How to remain on that list for more than just 18 years? The key is to leverage technology to compete and stay one step ahead in this rapidly changing landscape. The most stunning example of this radical change is the shake-up expected in the automobile and transportation sector. I suspect the evolution will continue to favor services businesses over products. For example, consider the rise of Über and Lyft that use technology to change the way transportation services are delivered. Add to that the potential of self-driving cars by Tesla and Google, managed and controlled with software upgrades. The Dutch tested a self-driving bus couple of weeks ago. To stay relevant (or survive), the automobile industry is looking at unique investments. General Motors invested US$ 500 million in Lyft, and FordPass is a wonderful display of a century-old auto company's foray into mobility services.
The digital world is now governed largely by software interventions. Over the past few years, companies have taken many routes to digitize the front ends of their businesses to create seamless customer interactions. For instance, enterprises are building great mobile apps that make it easier for customers to order clothing or open a bank account. To ensure greater success with such efforts, companies may want to consider ways to digitize their back-office as well to ensure seamless experiences for customers across all touch points and engagements.
Legacy systems and processes, however, are inhibiting 'digital ready' transformations. Disconnected enterprise systems harboring only partial profiles of customers have long been the bane of efforts to transform customer journeys from end to end. For many shortsighted companies, enhancing their front-end digital experiences to keep up with industry trends and satisfy customers' demands will only complicate further their back-end technology pictures.
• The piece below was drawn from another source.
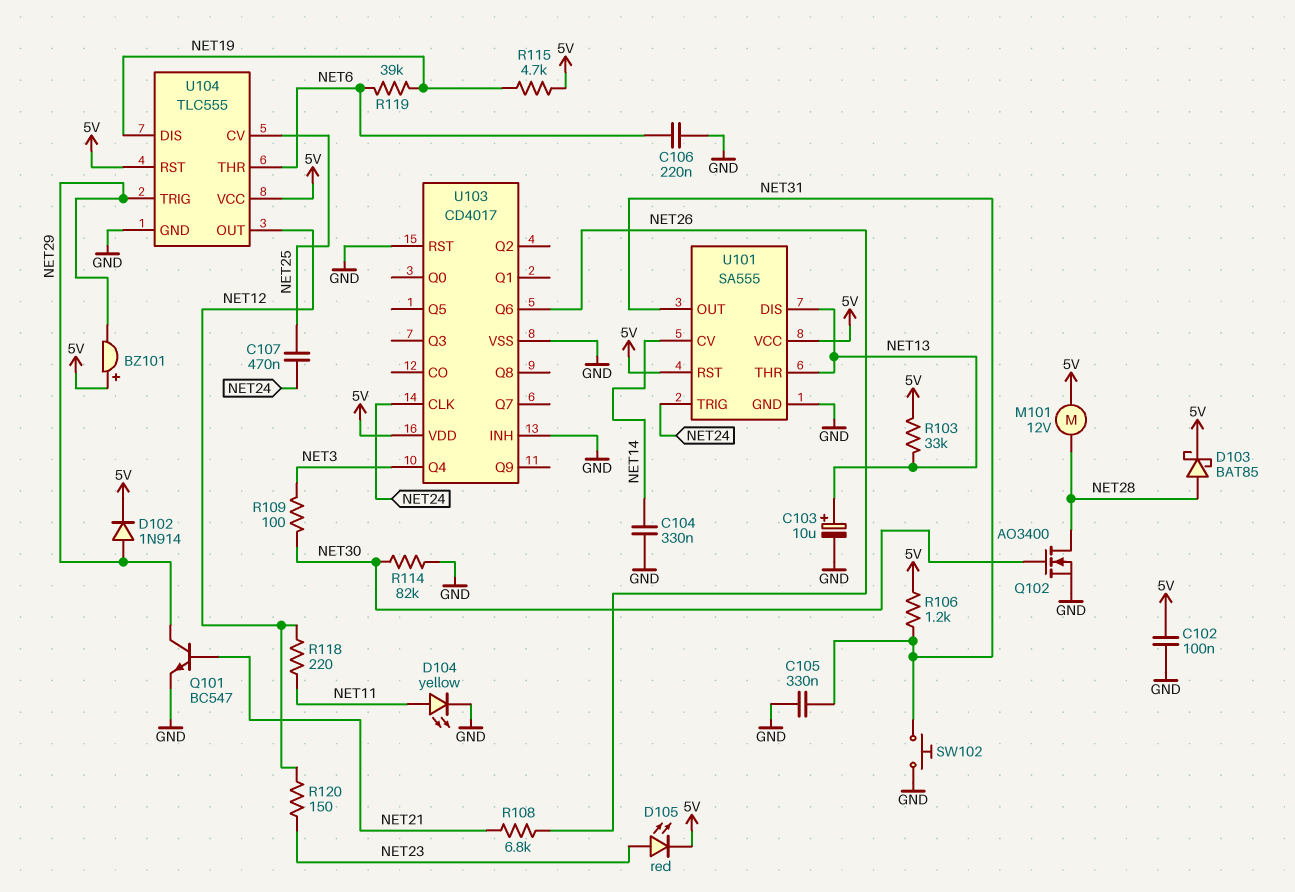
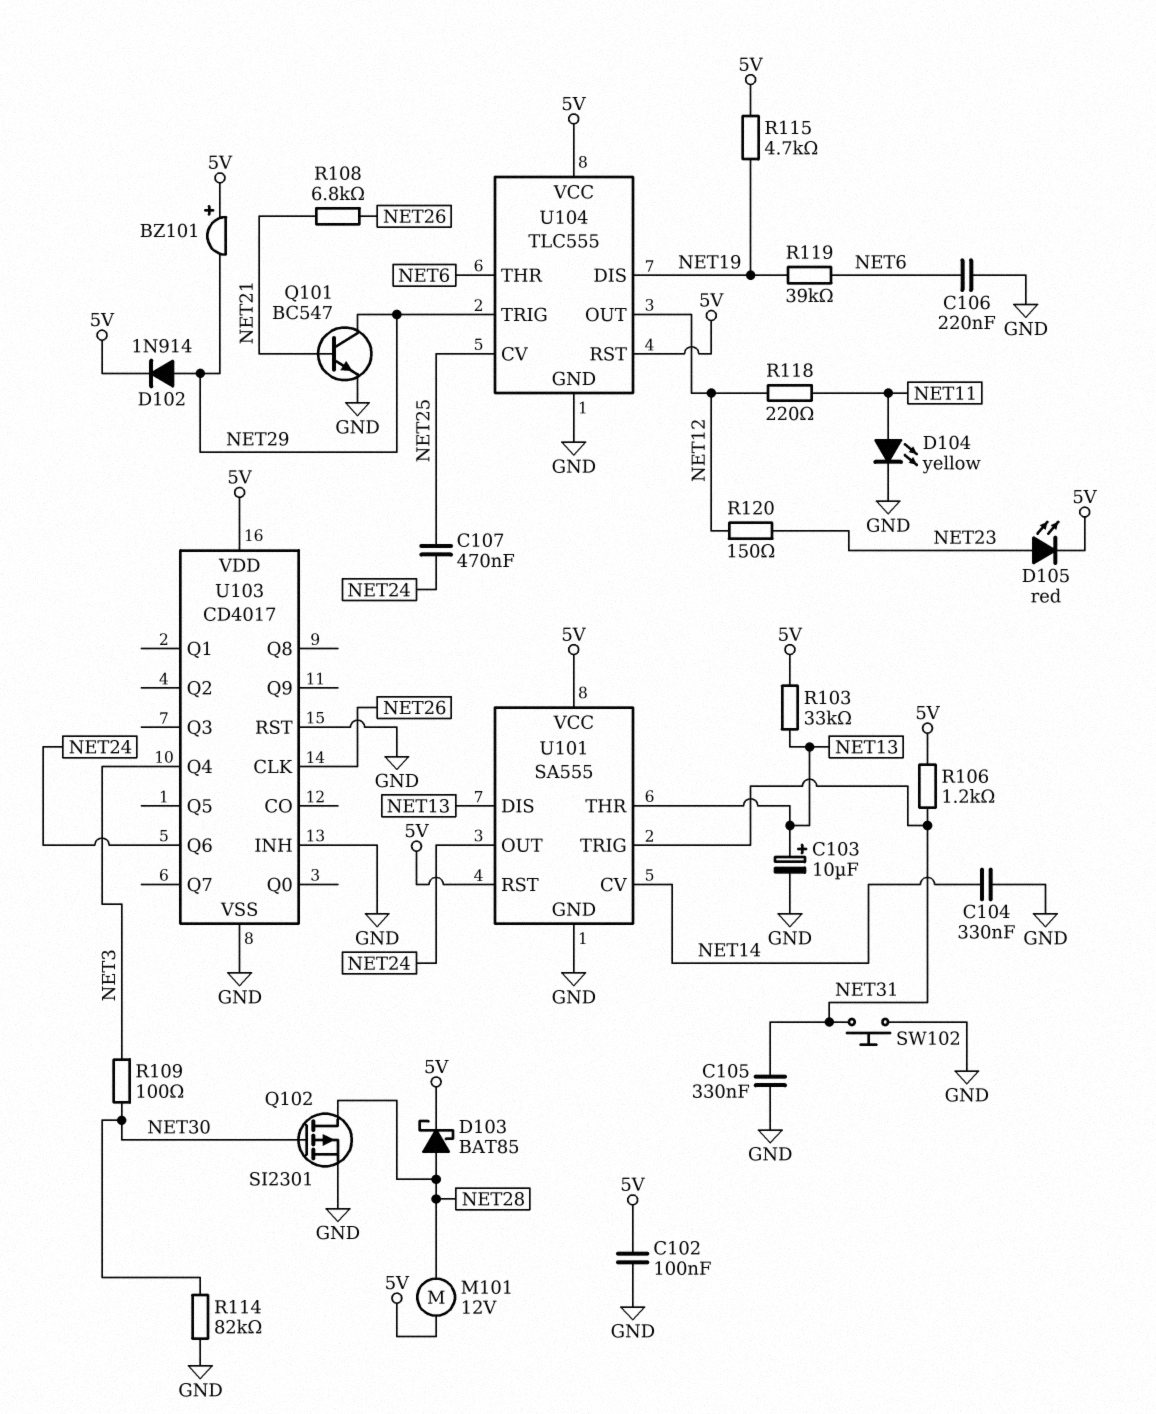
Q102: NMOS AO3400 (G NET30, D NET28, S GND) -> PMOS SI2301 (G NET30, D NET28, S GND)
U101 pin OUT: NET31 -> NET24
U101 pin TRIG: NET24 -> NET31
U103 pin CLK: NET24 -> NET26
U103 pin Q6: NET26 -> NET24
Robotics (or specifically Robotic Process Automation) is a game-changer that can enable both the front office and back office to leverage robots. Enterprises can accomplish their integration without worrying about the legacy inhibition to do typical high-touch, low complexity processes with drastic efficiency and accuracy. Later, when coupled with quantitative and qualitative data around the actual bottlenecks encountered during robotic processing to enable quick wins, entire processes, the user experience, and communications can be reimagined and redesigned.
Take a front office example that showcases how RPA will pan out: A front office change of adding live chat to assist customers can also provide self-service options using pre-defined special characters. A Telecom & Recharge program will help customers recharge prepaid accounts in a step-by-step manner. In a Banking & Balance program, companies can help the user get her account balance, while in an Insurance & Plan program, you can help find the right insurance plan.
Then there are back-office examples: Invoice processing in a retailer's back office involves the validation of invoices, purchase orders, and shipment records before approving the payment to vendors. Although most of the matching is done in an invoice processing system, there are many invoices that require a lot of procedural and manual matching because of complexities in the business and errors in invoices. This matching process can be massive. By translating these manual steps into a logical flow, controlled by robotic software, end-to-end process automation can be achieved.
Another example would be healthcare insurance claims. Adjudication systems can be (and usually are) highly automated up until the process hits a two-claim review criteria that require a manual review step. Were the treatments appropriate, and a logical outcome of the facts and conditions shown in the medical record? Does the claim information provide any reason to believe the services provided were not accurately reported? By combining simple business judgement rules into robotic software, this step - and thus the entire adjudication workflow - can be completely automated.
The more I think about it, the clearer it is that the times ahead call on us to achieve a simultaneous dual objective: 1.) Simplify the existing technology and processes, and 2.) use the bandwidth to innovate to achieve purposeful growth without compromise. There's tremendous opportunity in both and we are only starting out.